Also in 2012, the company formed a joint venture with RusHydro to manufacture hydropower equipment for small and medium power hydropower plants (up to about 100 MW).

Late in 2012, to further the development of its tidal energy business, Alstom acquired Tidal Generation Ltd from Rolls-Royce, however this was later sold to GE in 2015 as part of the sale of Alstom's energy business.

In November 2013, Alstom announced it planned to raise €1 to €2 billion through sale of some non-core assets, plus the possible sale of a stake in Alstom Transport, and cut 1,300 jobs. In 2014, Alstom sold its steam auxiliary components activities (air preheaters and gas-gas heaters for thermal power, other industrial heat transfer equipment, and grinding mills) to Triton Partners for €730 million.

In November 2014, Alstom was awarded a $429.4 million contract to modernise 85 trains for the Mexico City Metro system.

==== Judicial investigations ====
Starting in 2009, Alstom's practices were questioned by the United States Department of Justice (DOJ) on the basis that they violated the 1977 Foreign Corrupt Practices Act. This American law has extraterritorial scope. At the time, Alstom seemed to cooperate with the proceedings. In 2010, the DOJ opened an investigation into Alstom's commercial practices, focusing on a 2003 deal in Indonesia valued at $118 million in particular.

On 13 April 2013, Alstom senior executive Frédéric Pierucci was arrested at the John F. Kennedy International Airport in New York. He was accused of willful blindness of his company's suspected corruption and was imprisoned in a high security facility for 14 months and denied release on bail until the week of Alstom's acquisition by the US conglomerate General Electric. In late 2014, Alstom was fined $772 million by the DOJ, and admitted guilt under the Foreign Corrupt Practices Act in relation to bribes paid to obtain contracts in various countries.

In mid-2014, Alstom Network UK was charged by the UK Serious Fraud Office (SFO) in relation to corruption offences alleged to have been committed when obtaining transportation contracts in India, Poland and Tunisia, covered under sections 1 of the Prevention of Corruption Act 1906 and Criminal Law Act 1977. Further charges were brought in late 2014 by the SFO in relation to corrupt practices used to obtain energy contracts in Lithuania. Additional charges relating to contracts for the Budapest Metro in Hungary were added in April 2015. In December 2018, three executives of Alstom were found guilty of conspiracy to corrupt following an investigation by the SFO into allegations of several Lithuanian politicians and officials being offered bribes in return for securing contracts.
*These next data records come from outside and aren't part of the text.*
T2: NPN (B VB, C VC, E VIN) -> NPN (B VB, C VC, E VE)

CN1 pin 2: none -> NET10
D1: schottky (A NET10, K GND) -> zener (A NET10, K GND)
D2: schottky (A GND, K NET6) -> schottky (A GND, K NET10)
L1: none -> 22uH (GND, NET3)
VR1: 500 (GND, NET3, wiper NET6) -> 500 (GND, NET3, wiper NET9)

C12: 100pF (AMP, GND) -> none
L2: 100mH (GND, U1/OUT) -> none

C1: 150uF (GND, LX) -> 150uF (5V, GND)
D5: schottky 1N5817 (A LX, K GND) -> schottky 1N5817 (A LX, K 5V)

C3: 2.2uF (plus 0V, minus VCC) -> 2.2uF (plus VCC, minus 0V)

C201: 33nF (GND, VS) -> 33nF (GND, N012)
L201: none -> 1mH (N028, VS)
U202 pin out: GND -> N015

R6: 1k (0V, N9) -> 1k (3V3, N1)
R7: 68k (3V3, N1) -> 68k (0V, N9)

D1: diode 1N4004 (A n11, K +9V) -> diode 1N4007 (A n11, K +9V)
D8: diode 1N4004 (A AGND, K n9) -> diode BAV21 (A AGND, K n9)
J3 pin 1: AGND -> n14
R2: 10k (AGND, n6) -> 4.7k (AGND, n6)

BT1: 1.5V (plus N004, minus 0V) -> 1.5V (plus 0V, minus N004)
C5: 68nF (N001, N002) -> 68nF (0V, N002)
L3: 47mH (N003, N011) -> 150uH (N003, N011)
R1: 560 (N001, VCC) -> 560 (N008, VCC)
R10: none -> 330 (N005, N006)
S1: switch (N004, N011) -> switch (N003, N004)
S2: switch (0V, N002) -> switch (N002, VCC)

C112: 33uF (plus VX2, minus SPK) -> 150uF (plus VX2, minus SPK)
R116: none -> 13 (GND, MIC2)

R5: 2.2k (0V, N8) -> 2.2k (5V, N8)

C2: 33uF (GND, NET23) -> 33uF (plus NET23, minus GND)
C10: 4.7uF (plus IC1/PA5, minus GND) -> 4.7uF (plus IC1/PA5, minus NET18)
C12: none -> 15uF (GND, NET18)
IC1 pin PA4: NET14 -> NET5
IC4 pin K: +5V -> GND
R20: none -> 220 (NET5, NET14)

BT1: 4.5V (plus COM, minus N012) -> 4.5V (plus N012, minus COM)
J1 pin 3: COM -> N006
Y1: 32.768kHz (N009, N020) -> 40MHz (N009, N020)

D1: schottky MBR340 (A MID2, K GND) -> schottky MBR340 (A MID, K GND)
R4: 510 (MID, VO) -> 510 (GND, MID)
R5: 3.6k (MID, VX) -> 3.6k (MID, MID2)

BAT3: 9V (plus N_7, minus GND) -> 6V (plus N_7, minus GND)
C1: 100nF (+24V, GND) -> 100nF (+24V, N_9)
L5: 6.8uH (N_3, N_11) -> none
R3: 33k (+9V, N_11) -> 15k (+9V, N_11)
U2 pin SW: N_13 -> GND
In February 2020, the United Nations published a database of all business enterprises involved in certain specified activities related to the Israeli settlements. Alstom has been listed on the database in light of its involvement in activities related to "the provision of services and utilities supporting the maintenance and existence of settlements" and "the use of natural resources, in particular water and land, for business purposes". On 5 July 2021, Norway's largest pension fund KLP said it would divest from Alstom together with 15 other business entities implicated in the UN report for their links to Israeli settlements in the occupied West Bank.

=== Sale of energy businesses to General Electric ===
On 24 April 2014, unconfirmed reports claimed that US conglomerate General Electric (GE) was in acquisition talks with Alstom for $13 billion with the support of 29%-shareholder Bouygues, causing Alstom's share price to rise 18% in one day. On 27 April, Le Figaro reported that a rival 'cash plus asset swap' offer was issued by Siemens, trading Alstom's power business for part of its rail arm, plus a cash offer as good as GE's and job guarantees. Siemens' bid was reportedly promoted by French economic minister Arnaud Montebourg. Siemens and Alstom had a greater product overlap and thus a greater risk to jobs, along with potential issues with EU competition regulators. Siemens' offer was characterised as "defensive", being skeptically received by investors and analysts.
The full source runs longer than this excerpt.